Quali erano i due modelli di società, le due visioni proposte agli elettori dal PD e dal movimento?
Come si sono presentati i due leader?
Renzi è il rottamatore per eccellenza, ha fatto di questa caratteristica la propria cifra da anni, ribadendola finanche nella conferenza stampa successiva al voto. L'opinione pubblica ha potuto constatare come gli uomini della "vecchia politica" (D'Alema, Veltroni, Finocchiaro, Bersani, Letta, solo per citare i più famosi) siano effettivamente usciti dal dibattito pubblico. Contemporaneamente, però, Renzi non è rimasto l'uomo solo al comando. Ha formato una nuova classe dirigente che lo ha accompagnato durante tutta la campagna elettorale. Bonafè, Picierno, Moretti, Mosca, Chinnici (le capolista PD) sono state presentissime, ma anche i ministri PD ed i membri della segreteria hanno avuto il loro spazio. Grillo anche si presenta come rottamatore. Anzi, peggio, vuole mandare tutti a casa, distruggere. Terminator più che rottamatore. Eppure nessuno, sinora, è stato rottamato da Grillo. Quelli che hanno alzato, da una condizione di subalternità, la voce nei confronti del capo sono stati epurati, espulsi, allontanati, non prima di essere sottoposti alla ormai rituale gogna della rete. In più i candidati del movimento sono stati invisibili. Non si sono visti né sentiti (ed infatti hanno raccolto pochissime preferenze). Tra i due passa una differenza enorme. Renzi ha sostituito una classe dirigente con un'altra. Chi si oppone può ricevere un trattamento talvolta sprezzante (il chi? rivolto a Fassina) di cui si potrebbe fare a meno, ma non è mai stato espulso nessuno dal PD per dissensi con il capo. Grillo, invece, appare come colui che non consente a nessuno di criticarlo, pena l'espulsione. In questo senso, l'epurazione è esattamente il contrario della rottamazione, è difesa del potere da parte di chi lo detiene. Un partito aperto e scalabile contro un movimento settario e proprietario. Una società plurale contro l'unanimismo.

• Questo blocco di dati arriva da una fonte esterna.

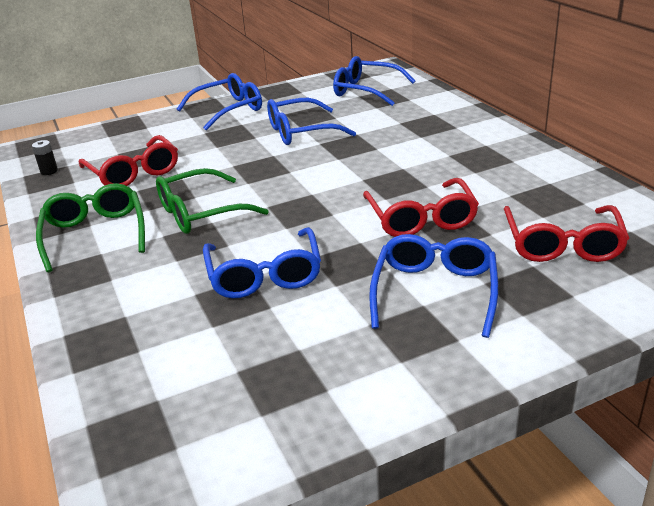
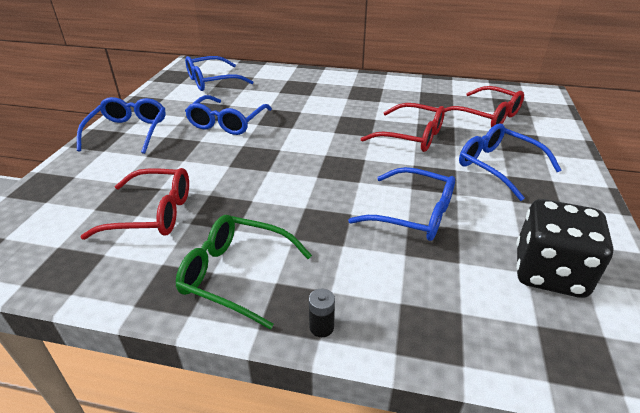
camera: 55 degrees left, 5 degrees up
(49, 171) = (48, 263): black battery -> black battery (321, 327)
(201, 212) = (283, 206): green glasses -> none
(250, 385) = (549, 272): none -> black dice

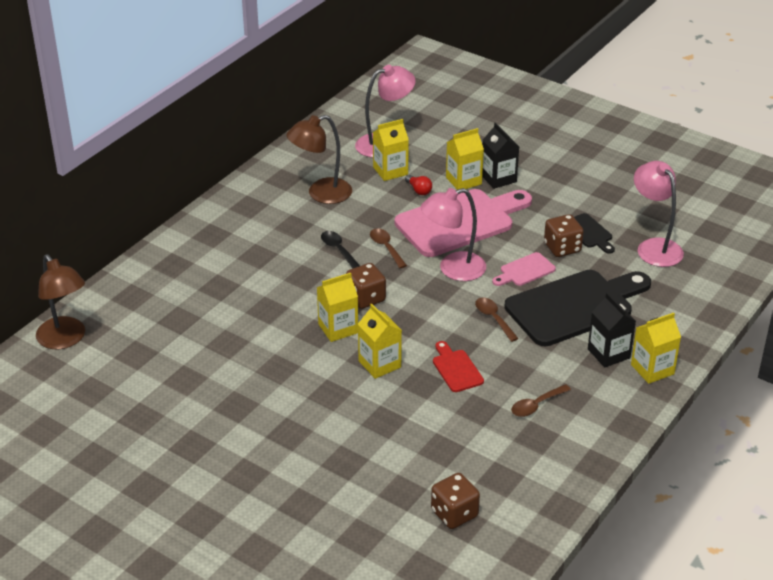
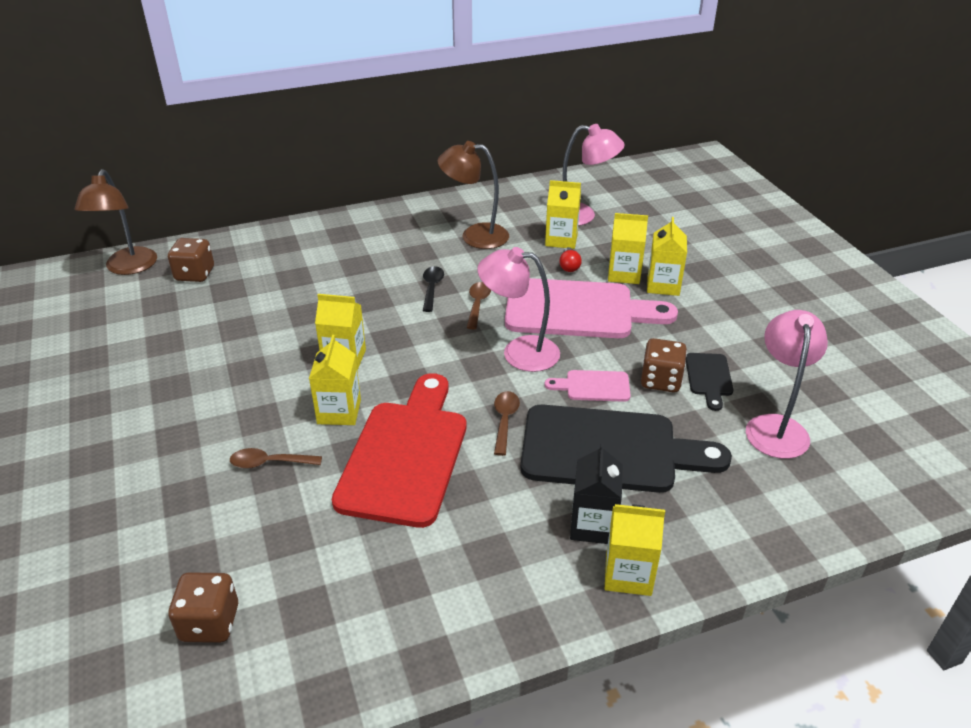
camera: 35 degrees right, 0 degrees up
(365, 298) = (403, 342): brown dice -> brown dice (195, 274)
(456, 369) = (405, 455): red cutting board -> red cutting board, size x2.23
(498, 178) = (663, 285): black carton -> yellow carton
(536, 405) = (443, 543): brown spoon -> brown spoon (269, 463)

Per quanto riguarda, invece, le proposte politiche, come si sono comportati il PD e il M5S?
Renzi, dalla sua posizione di Presidente del Consiglio, ha messo sul tavolo una serie di proposte, forse anche troppe. Le riforme (lavoro, P.A., Senato), la burocrazia, la legge elettorale e, soprattutto, gli 80 euro ai lavoratori dipendenti. Cose concrete, non ideologiche. Il PD tratta con Berlusconi, difende i salariati, abbassa l'Irap del 10% alle imprese, chiede direttamente ai dipendenti della P.A. quale riforma vorrebbero, abolisce la concertazione, non parla con i sindacati, abolisce le province. Azioni concrete, già approvate o comunque calendarizzate. Un approccio ultra pragmatico, verificabile immediatamente da chiunque. L'elemento di cui si è discusso di più, gli 80 euro, sono una piccola somma data a molte persone, dicendo loro che si tratta di un primo passo per invertire la direzione (cambiare verso).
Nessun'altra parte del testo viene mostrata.